Yesterday I had a really nice day - the belated celebration for making the final of the RNA RONAs with A Villa in Portofino for the Jackie Collins Romantic Thriller award. As I also have a "significant" birthday looming on the horizon and might finally make it to a graduation ceremony for the PhD (jury is still out on that one) I rolled them all together and had a celebration with fellow members of the RNA Cariad Chapter at our regular meeting place upstairs in Waterloo Tea in the Wyndham Arcade in Cardiff. Of course there was cake - pistachio and strawberry - and it was delicious. 


I always enjoy our meetings but it was very special to share this one with friends - support and companionship from fellow writers is important, and the Cariad Chapter always delivers 






Wednesday 1 June 2022

In the background. Or in the office.

 It's strange to think that three years ago talking about seeing friends on Zoom would have earned you blank stares. Now it's part of life, and looks like it will continue to be so. Meetings, get togethers, classes can all be national and international. I've attended a lot more meetings virtually than I would have been able to in real life and participated in courses that would have been impossible to attend in person.

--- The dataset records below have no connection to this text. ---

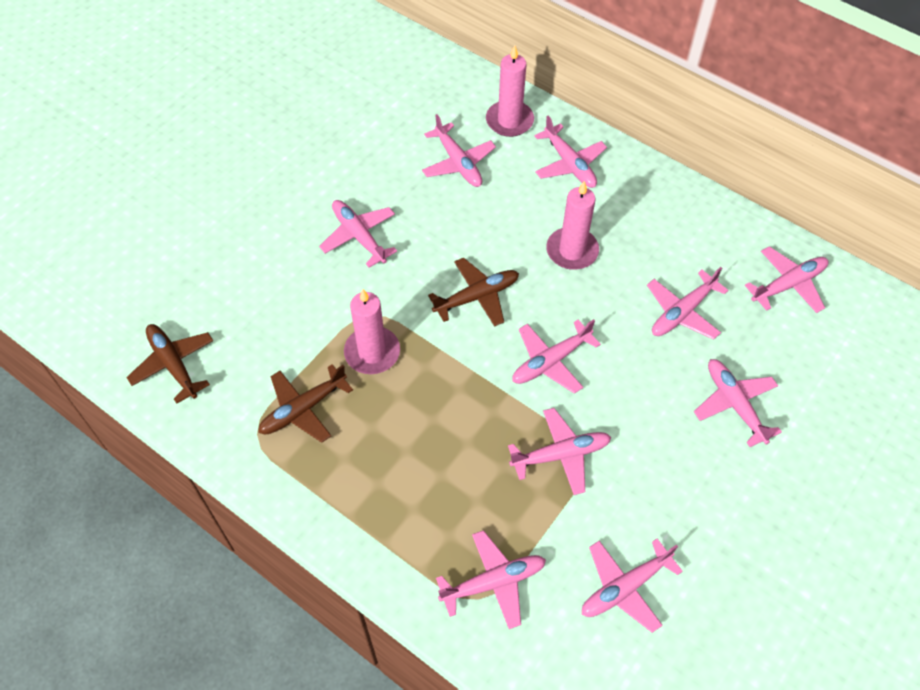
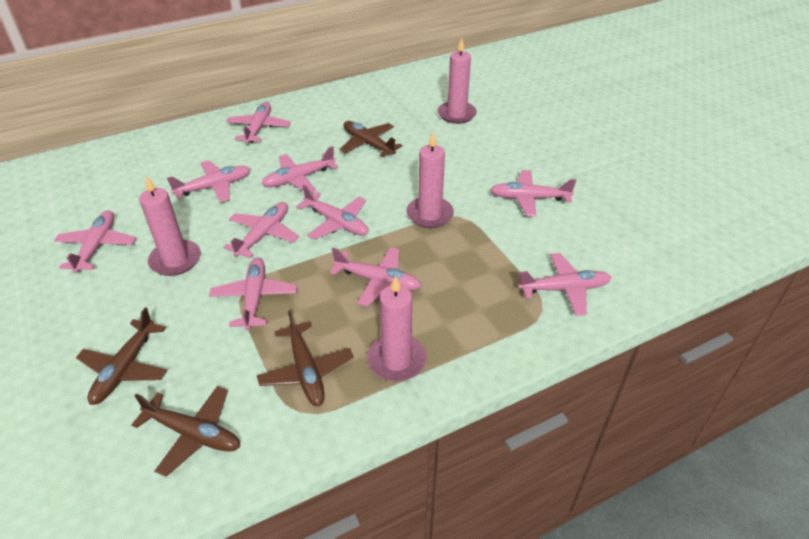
brown plane: 3 -> 4
pink candle: 3 -> 4

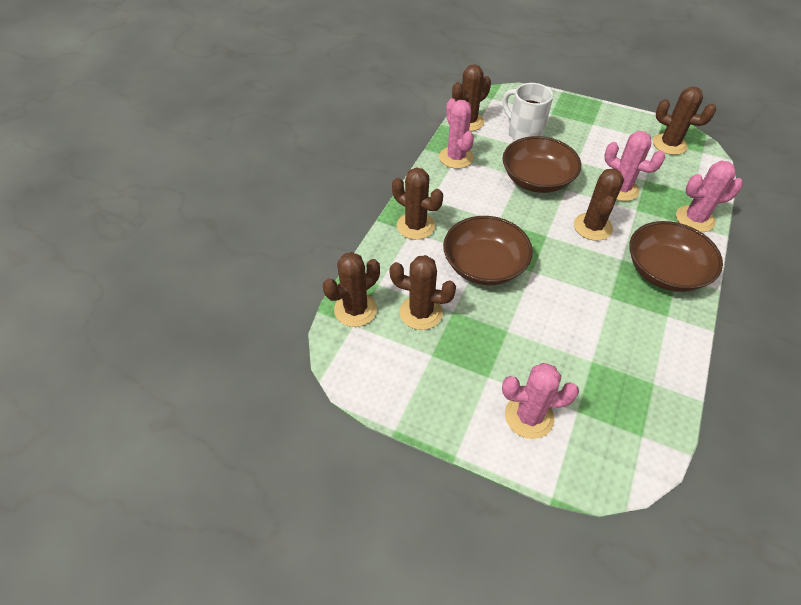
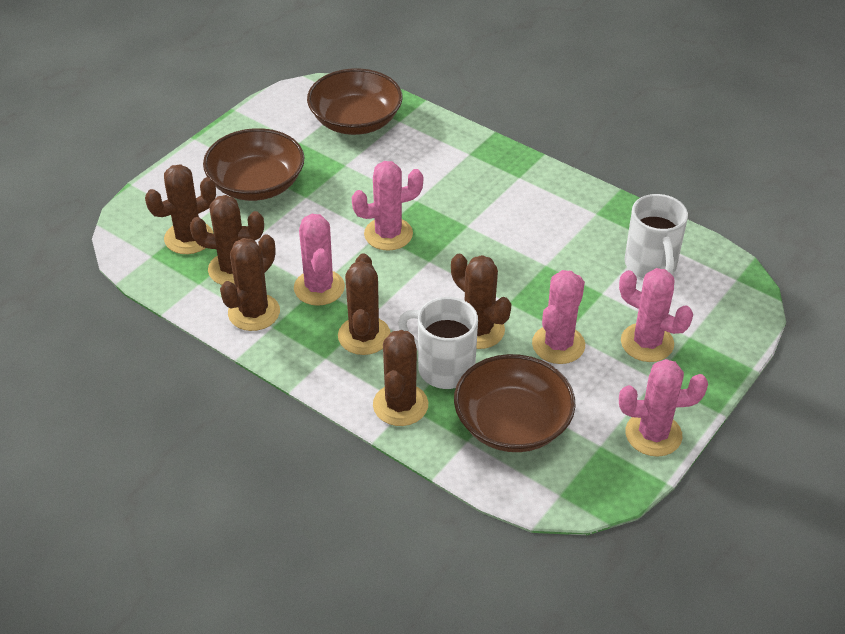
pink cactus: 4 -> 5
white mug: 1 -> 2

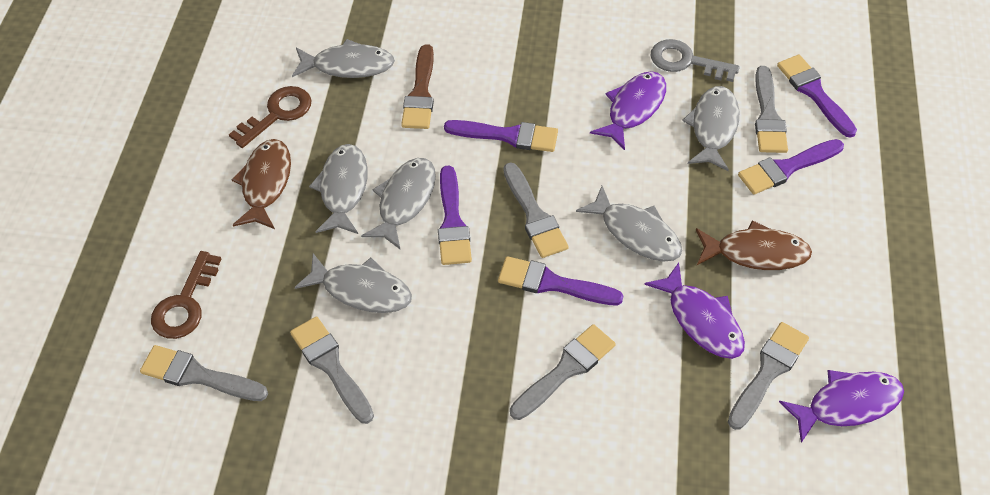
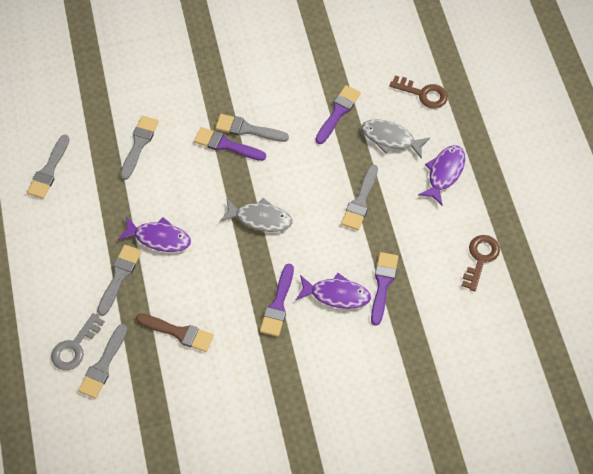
brown fish: 2 -> 0
grey fish: 6 -> 2
purple brush: 5 -> 4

 Attending the AGM of the Crime Writers' Association last week, in my dressing gown - well it was Saturday morning and for me, being a night owl, quite early at 10 am - I started to look at the backgrounds that everyone had in their zoom shots. (I don't think anyone noticed the dressing gown - with a lot of people present the pictures were quite small.) While a number of people had those backgrounds of gardens or fields or Sydney Harbour or whatever and I had a very nice view of the contents of my china cabinet because my home office is in a corner of the dining room, I notice most people had background views of their office. I've discovered, via a little googling, that you can get backgrounds of very posh looking libraries  and studies - who knew - but that was not what these were. These were the places where people worked, almost invariably with shelves of books in the background. I suppose that was a no-brainer really.

And of course I immediately wanted to be able to read the titles of the books on the shelves. Now that is something that you can't do on Zoom.  Unfortunately. I always think you can tell a lot by the kind of thing people read. And of course, being terribly nosy, I want to know. You probably can't tell much about me from a quick background glimpse of the decorated plates brought back from Spain and Portugal and the Clarice Cliff  style tea service that my grandfather won at the fair - or maybe you can. Books on the other hand... My taste in reading matter is weirdly varied, if you wander around the house. Mostly it's escapist fiction -  I don't do serious stuff, with a scattering of classics, inherited books and left overs from childhood. But then, in complete contrast, there are the research books from the PhD, heavy academic tomes about the war - no escapist stuff there. 

I suppose if I was choosing to display books on my Zoom background those would be the ones I would pick. The ones that make me look intellectual and grown up. Perhaps it's better that you get the china cabinet instead?